/spark-sketches

Integrating probabilistic algorithms into Spark using DataSketches

Primary LanguageScalaMIT LicenseMIT

Overview

The goal of this project is to seamlessly integrate probabilistic algorithms, in the form of the DataSketches into Spark. This can be an excellent solution for both real-time analytics and incremental historical data updates, as long as the results can tolerate slight inaccuracies (which have mathematically proven error bounds).

The project currently supports two types of sketches:

  • HyperLogLog Sketch: It is usually smaller in size due to the underlying implementation. However, this family does not support intersection operations.
  • Theta Sketch: It is usually a bit larger than the HLL Sketch, but it supports intersection and difference operations.

Highlights

  • Supports all versions of Spark from 2.4 to 3.4+
  • Provides a set of functions that are identical to the native ones, eliminating the need for .toRdd casts or error-prone methods such as map, mapPartition, etc.
  • Easy to use with both SQL and DataFrame/Dataset APIs
  • Type safety with user-defined types
  • Code generation
  • High-performance aggregations leveraging TypedImperativeAggregate.

Get it!

Maven

<dependency> 
 <groupId>com.gelerion.spark.sketches</groupId> 
 <artifactId>spark-sketches</artifactId> 
 <version>1.0.0</version> 
</dependency>

Versions compatibility Matrix

Project version Scala Spark
1.0.0 2.12 3.3.x -> 3.x.x
0.9.0 2.12 3.0.x -> 3.2.x
0.8.2 2.11 2.4.3

Use It!

In SQL

First, register the functions. This only needs to be done once.

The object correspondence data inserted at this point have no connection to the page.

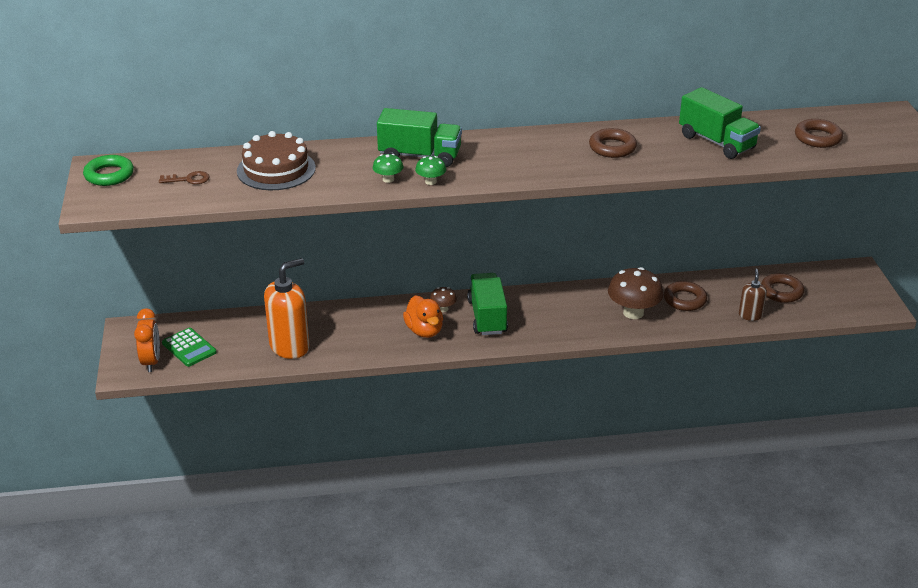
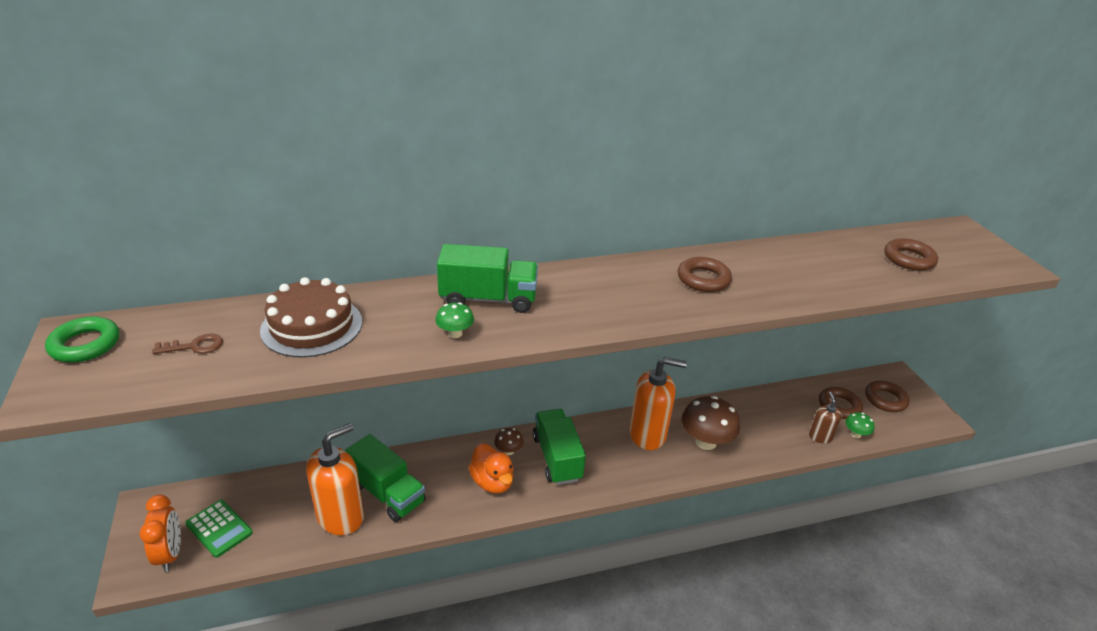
camera: 10 degrees left, 0 degrees up
(431, 182) = (508, 334): green mushroom -> green mushroom (855, 434)
(578, 304) = (648, 434): none -> orange soap dispenser
(684, 300) = (751, 422): brown ring -> brown ring (885, 399)
(716, 142) = (810, 268): green truck -> green truck (387, 493)

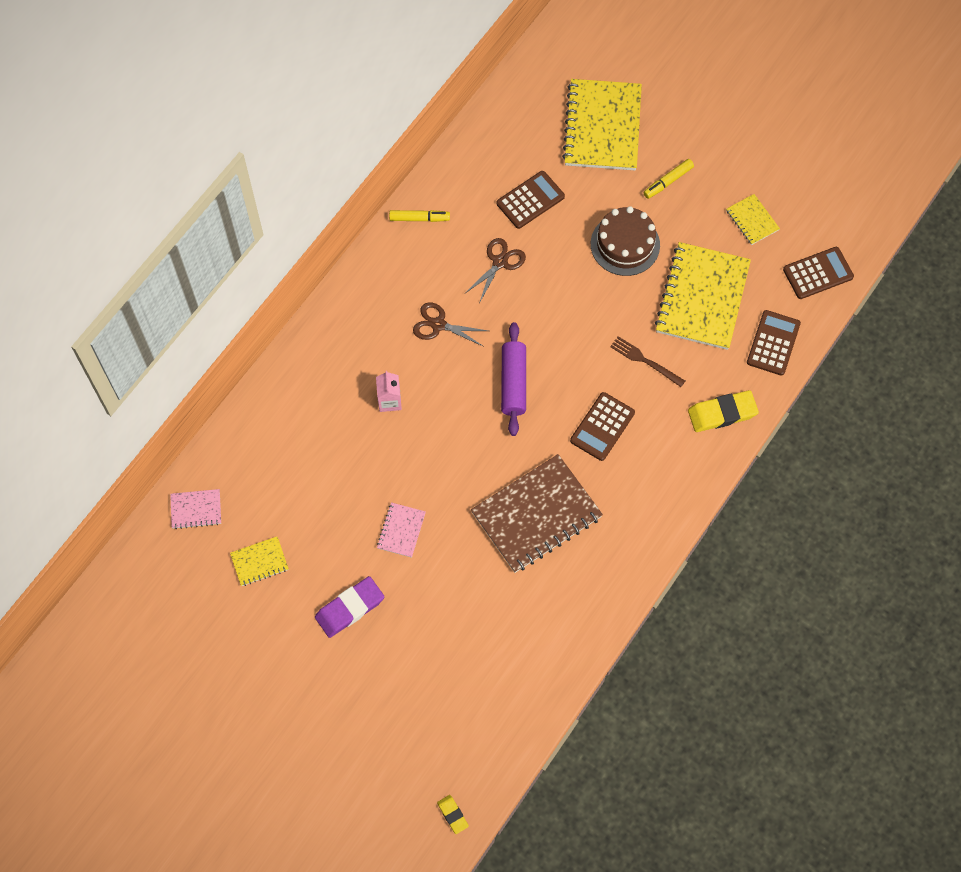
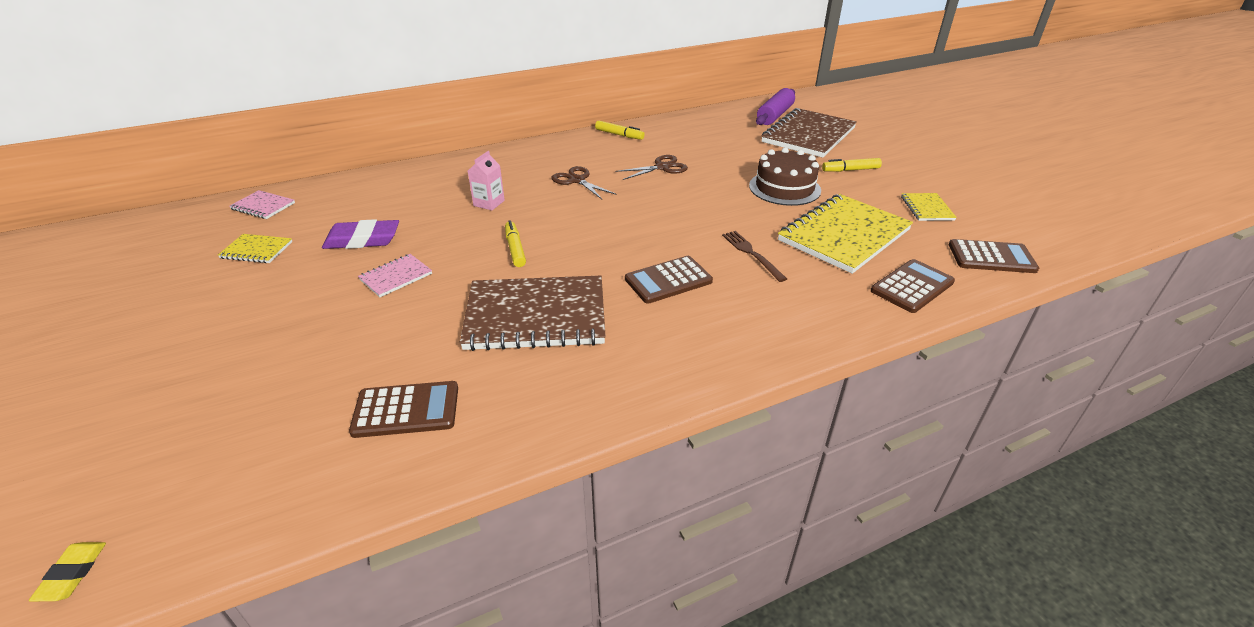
camera: 30 degrees right, 30 degrees down
(350, 608) = (276, 309): purple eraser -> purple eraser (362, 239)
(462, 450) = (515, 249): none -> yellow marker
(513, 383) = (607, 227): purple rolling pin -> purple rolling pin (774, 115)
(530, 200) = (717, 149): brown calculator -> brown calculator (406, 410)
(602, 127) = (808, 135): yellow notebook -> brown notebook
(722, 413) = (816, 316): yellow eraser -> none

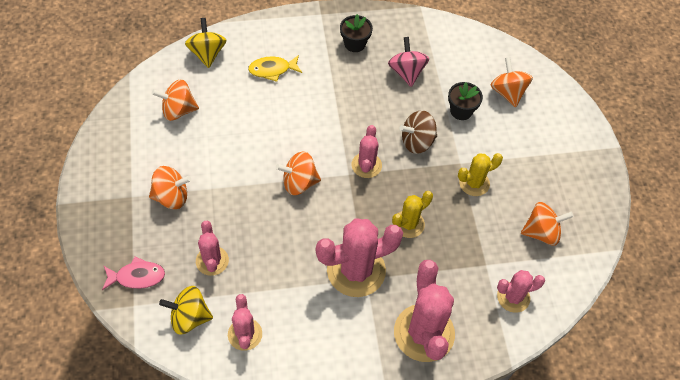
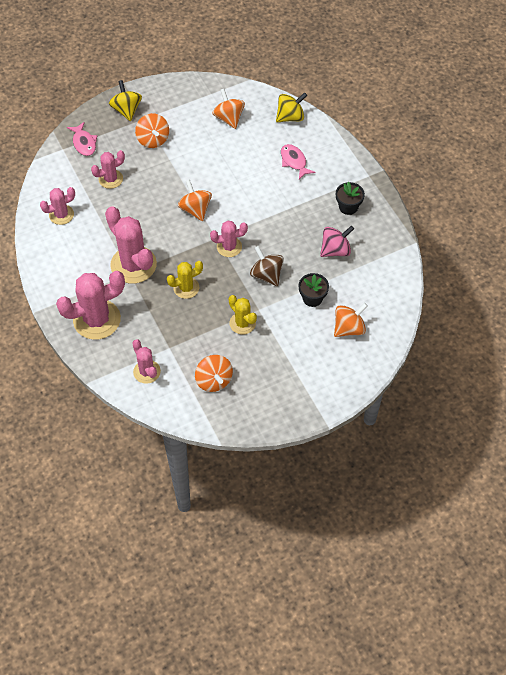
camera: 75 degrees right, 0 degrees up
(189, 317) = (63, 181): yellow spinning top -> yellow spinning top (126, 110)
(272, 70) = (294, 161): yellow fish -> pink fish
(408, 224) = (186, 288): yellow cactus -> yellow cactus turned 60 degrees counterclockwise

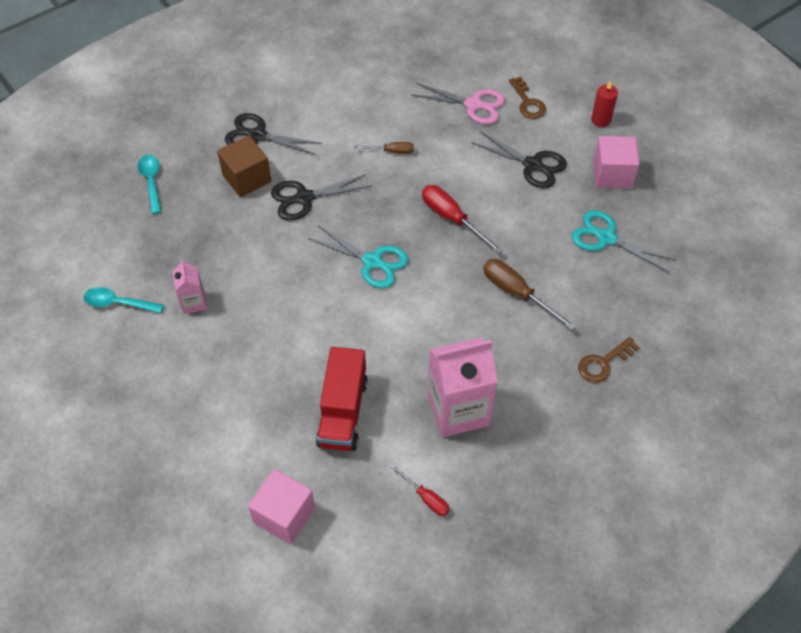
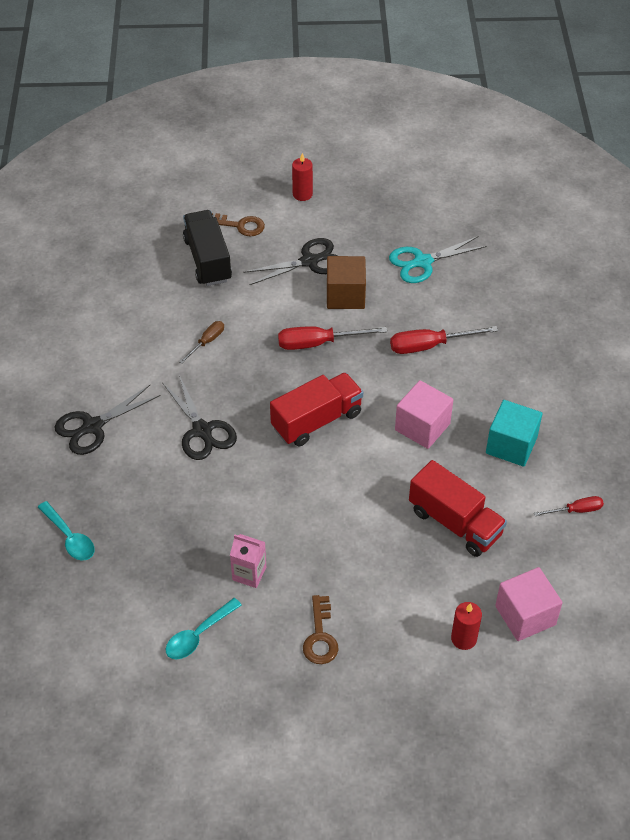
camera: 55 degrees left, 5 degrees down
(151, 181) = (70, 537): turquoise spoon -> turquoise spoon turned 150 degrees counterclockwise
(230, 481) = (464, 638): none -> red candle
(247, 178) = (138, 461): brown cube -> brown cube (345, 295)
(304, 198) = (202, 430): black scissors -> black scissors turned 45 degrees counterclockwise
(372, 262) = (317, 420): turquoise scissors -> red truck
(458, 410) = (511, 445): pink carton -> turquoise cube
(473, 105) = (208, 260): pink scissors -> black truck
(517, 293) = (429, 346): brown screwdriver -> red screwdriver
(603, 363) = (536, 333): brown key -> brown key (320, 636)
(612, 174) = (364, 221): pink cube -> pink cube (422, 427)

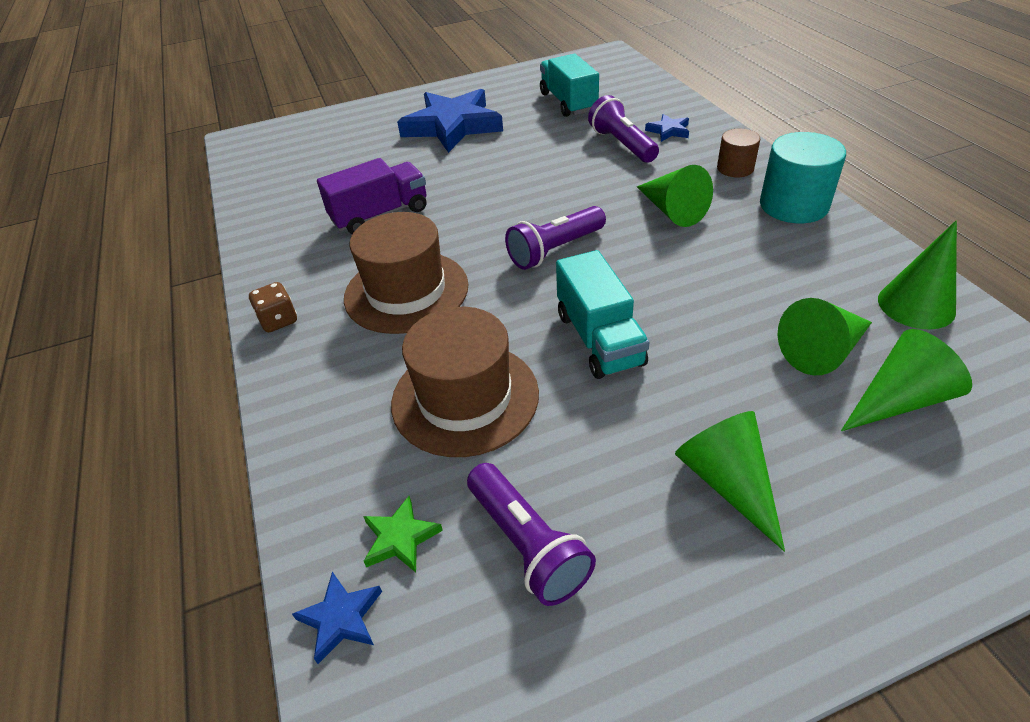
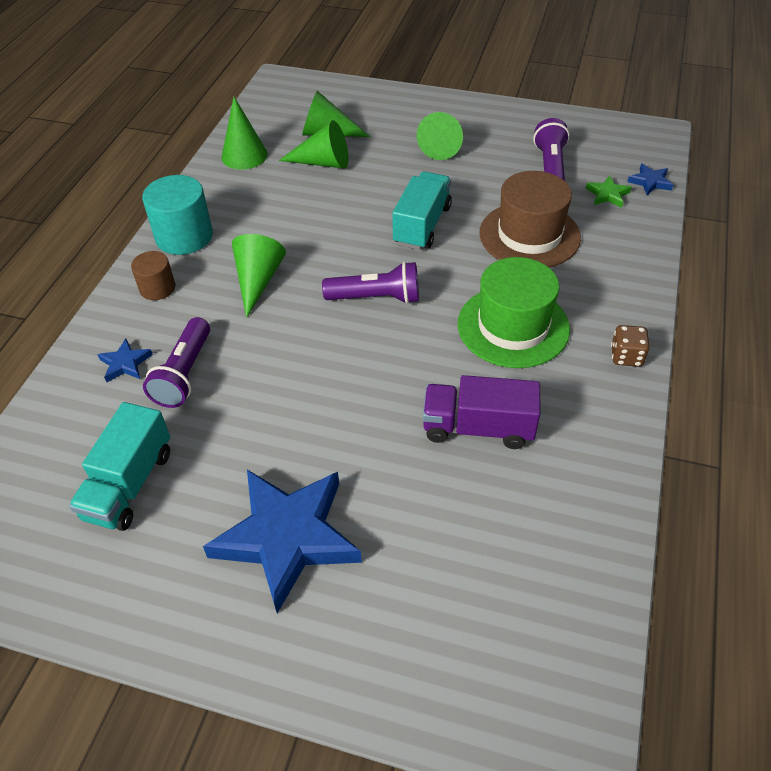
camera: 145 degrees left, 5 degrees up
(406, 291) = (513, 326): brown hat -> green hat

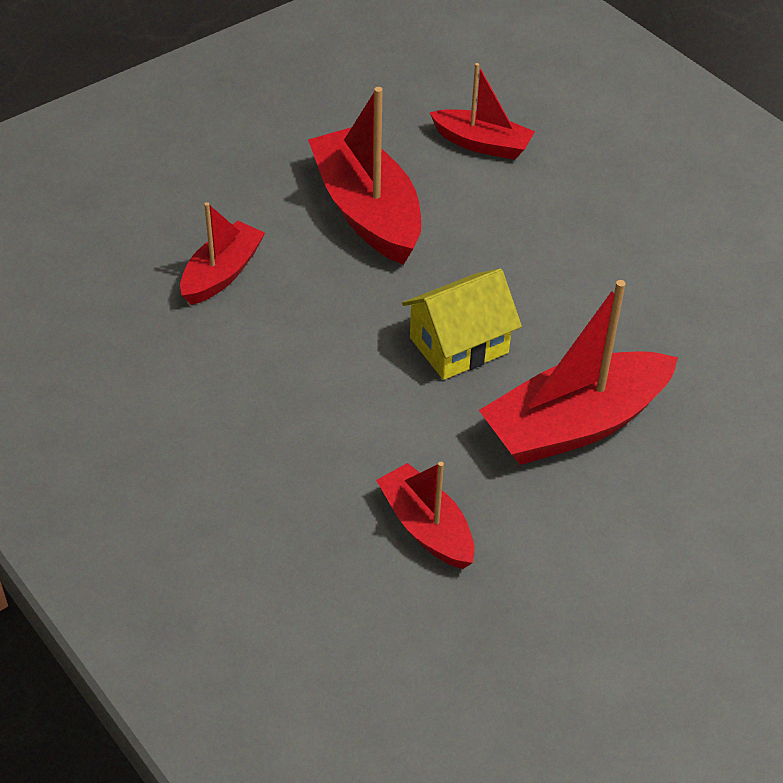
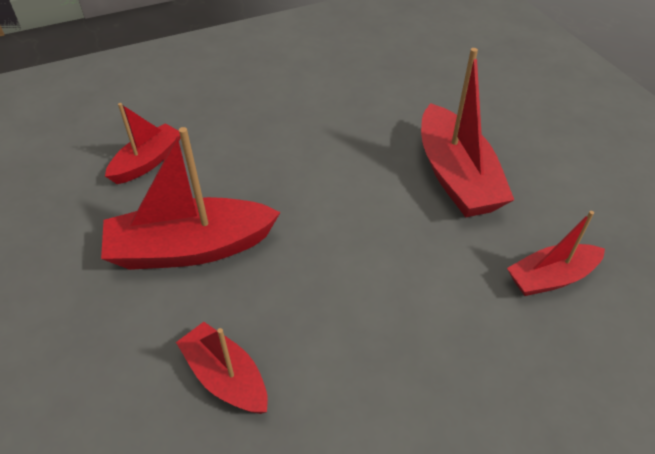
camera: 75 degrees left, 0 degrees up
(459, 345) = (366, 221): yellow house -> none

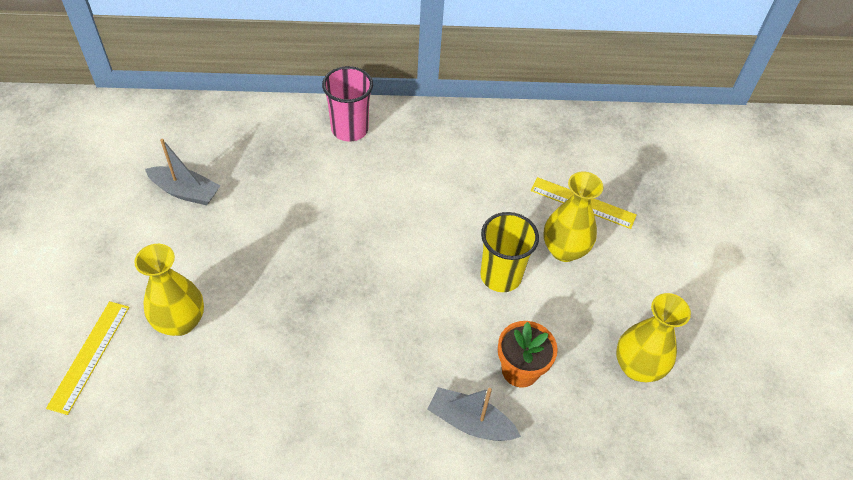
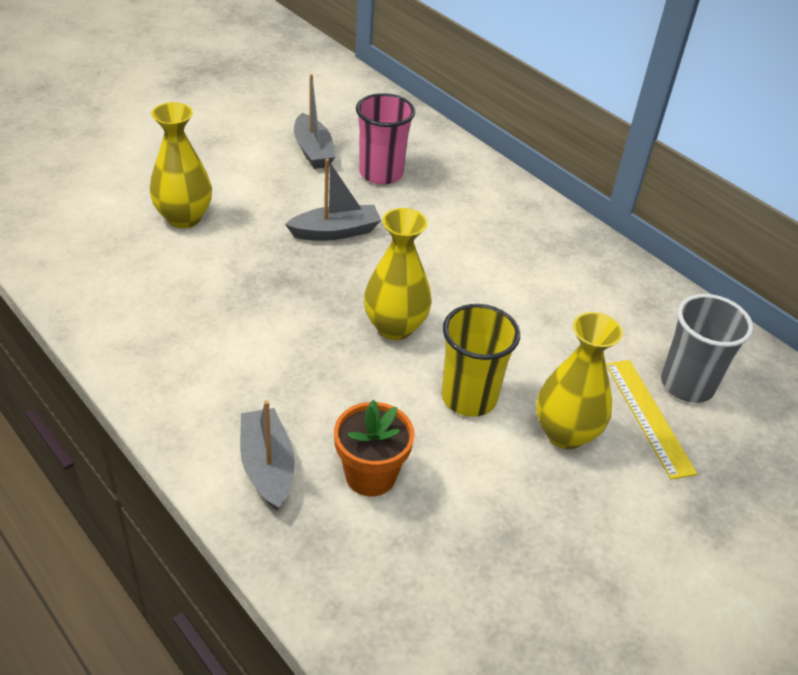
camera: 50 degrees right, 10 degrees down
(89, 355) = (104, 190): yellow ruler -> none
(289, 240) = (335, 232): none -> grey boat
(349, 129) = (502, 202): pink cup -> pink cup (381, 173)
(575, 167) = (687, 384): none -> grey cup
(637, 367) = (487, 586): yellow vase -> yellow vase (395, 327)

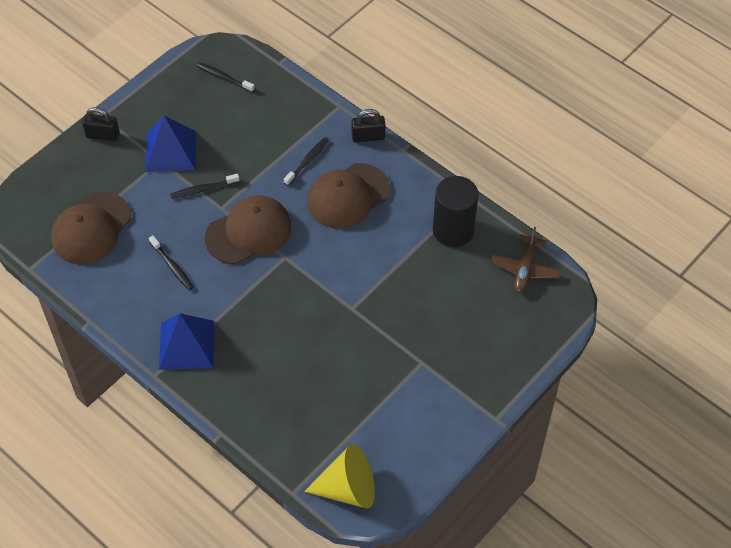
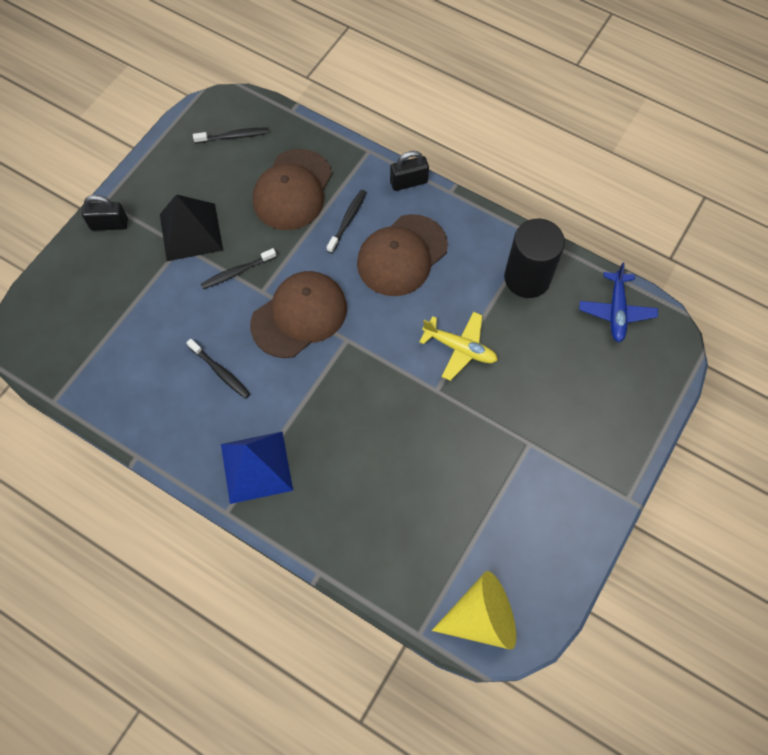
camera: 10 degrees left, 10 degrees up
(91, 228) = (117, 340): brown cap -> brown cap (292, 190)
(170, 151) = (191, 232): blue pyramid -> black pyramid
(224, 77) = (234, 136): black toothbrush -> black toothbrush turned 150 degrees clockwise
(380, 278) = (460, 348): none -> yellow plane
(525, 269) = (616, 311): brown plane -> blue plane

import org.apache.spark.sql.registrar

SketchFunctionsRegistrar.registerFunctions(spark)

Aggregating

The sketch will be created in the form of raw bytes. This allows us to save it into a file and recreate the sketch after loading it. Alternatively, we can feed these files to our real-time analytic layer, such as Druid.

SELECT dimension_1, dimension_2, theta_sketch_build(metric)
      FROM table
      GROUP BY dimension_1, dimension_2

Merging sketches

One of the most fascinating features about the sketches is that they are mergeable. The function takes other sketch as an input.

SELECT dim_1, theta_sketch_merge(sketch)
      FROM table
      GROUP BY dimension_1

Getting results

SELECT theta_sketch_get_estimate(sketch) FROM table

In Scala

First, import the functions.

import org.apache.spark.sql.functions_ex._

Aggregating

df.groupBy($"dimension")
  .agg(theta_sketch_build($"metric"))

Merging sketches

df.groupBy($"dimension")
  .agg(theta_sketch_merge($"sketch"))

Getting results

df.select(theta_sketch_get_estimate($"sketch"))

Available functions

  • Theta sketch
    • theta_sketch_build
    • theta_sketch_merge
    • theta_sketch_get_estimate
  • HLL sketch
    • hll_sketch_build
    • hll_sketch_merge
    • hll_sketch_get_estimate